Let’s Stop Cheating Our Kids With High-Stakes Testing


Lisa Guisbond of FairTest speaks out about the Atlanta cheating scandal and the misuse of standardized tests.

Op-Ed: Let’s Stop Cheating Our Kids With High-Stakes Testing
Are standardized tests partially to blame for cheating that has occurred at public schools across the country? (Photo: Thomas Barwick)
The institutionalized cheating and corruption that led to indictments last week of a former Atlanta superintendent and 34 others are stunning, but no aberration. It’s more like the tip of an iceberg, with chilling implications for our children, their teachers, and our public schools.
An analysis by FairTest, where I work, found confirmed cases of cheating in 37 states and Washington, D.C., in the past four years alone. Most of this cheating is by adults, and much of it appears to come from top school administrators.
In response to unrealistic demands by No Child Left Behind and similar policies, school leaders like Atlanta Superintendent Beverly Hall have made it clear they will accept “no excuses” for failure to improve student test scores. Investigators described a climate of fear and intimidation created by Hall, who was named 2009 superintendent of the year for leading her district to test score “success.”

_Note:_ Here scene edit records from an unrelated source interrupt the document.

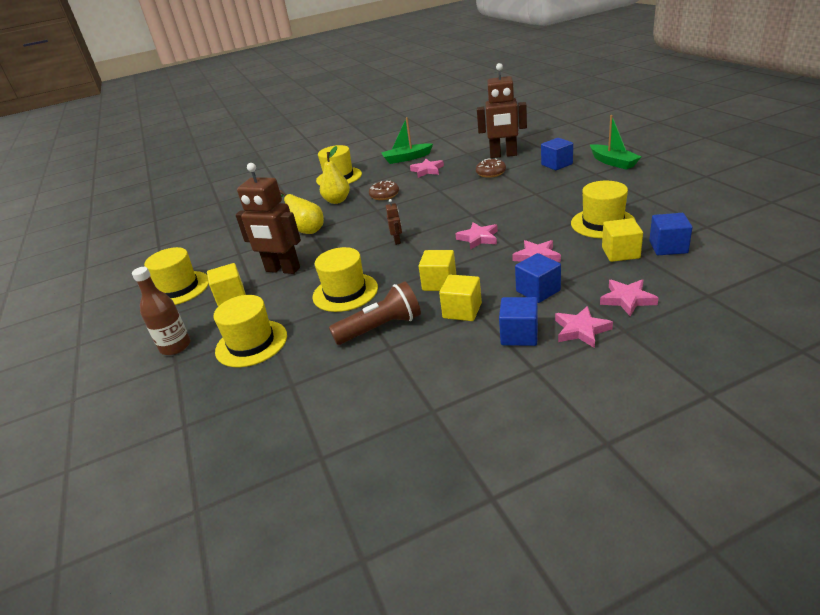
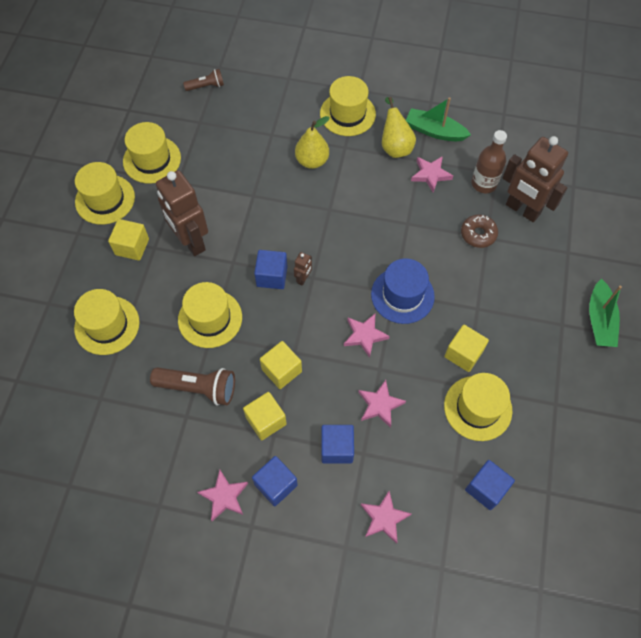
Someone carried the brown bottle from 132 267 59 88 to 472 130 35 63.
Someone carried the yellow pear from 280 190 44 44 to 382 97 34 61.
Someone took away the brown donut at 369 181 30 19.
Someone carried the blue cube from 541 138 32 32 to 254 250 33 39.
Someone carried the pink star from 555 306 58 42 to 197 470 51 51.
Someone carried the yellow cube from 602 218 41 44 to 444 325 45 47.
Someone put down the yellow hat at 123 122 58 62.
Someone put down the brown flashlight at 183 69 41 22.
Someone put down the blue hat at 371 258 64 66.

According to the indictment handed down on Friday, “[P]rincipals and teachers were frequently told by Beverly Hall and her subordinates that excuses for not meeting targets would not be tolerated. When principals and teachers could not reach their targets, their performance was criticized, their jobs were threatened and some were terminated. Over time, the unreasonable pressure to meet annual APS targets led some employees to cheat on the CRCT. The refusal of Beverly Hall and her top administrators to accept anything other than satisfying targets created an environment where achieving the desired end result was more important than the students’ education.”
In this environment, assessments meant to identify students who need extra help were made worse than meaningless. Some schools lost hundreds of thousands of dollars in state and federal aid because they no longer looked like they needed assistance.
Again, this brand of school leadership, cheating, and corruption is not isolated to Atlanta. FairTest’s report names cities such as Baltimore, Cincinnati, Detroit, El Paso, Houston, Los Angeles, Newark, New York City, Philadelphia and the District of Columbia. School personnel have employed a range of tactics to manipulate test results:
  • Encourage teachers to view upcoming test forms before they are administered.
  • Exclude likely low-scorers from enrolling in school.
  • Drill students on actual upcoming test items.
  • Use thumbs-up/thumbs-down signals to indicate right and wrong responses.
  • Erase erroneous responses and insert correct ones.
  • Report low-scorers as having been absent on testing day.
I’ve studied school testing policy for more than a decade, but I still react to such stories as a public school parent. I try to imagine the school climate created by threats and intimidation. I wonder what it is like to be a student in these classrooms, taught by adults under extreme stress. It’s all too common to hear stories of young students fearing their teachers will be fired if they do not do well on tests. Under the threats and intimidation described in Atlanta and other cities on our list, toxic levels of stress must have seeped into the classroom atmosphere.
The iceberg looming beneath the visible evidence of cheating is a testing mania that cheats children out of a good education.
Perhaps worst of all is that, to boost scores, schools at times become little more than test-prep programs. Important and interesting subjects are given short shrift as schools focus on tested subjects. The focus is on the test, not the range of knowledge and skills students need to succeed in later life. The iceberg looming beneath the visible evidence of cheating is a testing mania that cheats children out of a good education.
The good news is that long before these shocking indictments, people have been speaking out. More and more teachers, parents and students, superintendents and school boards, are saying “enough is enough” to the destructive influence of our national obsession with high-stakes testing. More than a year ago, former Texas Education Commissioner Robert Scott said the idea that standardized testing is the “end-all, be-all” is a “perversion” of what a quality education should be. His words helped launch a school board’s rebellion that has spread across the nation.
A National Resolution on High-Stakes Testing, in part inspired by a Texas resolution, has now topped 17,000 individual and 500 organizational endorsements. It’s time to learn the lessons of Atlanta and other perversions of what education should be and move beyond our national testing mania.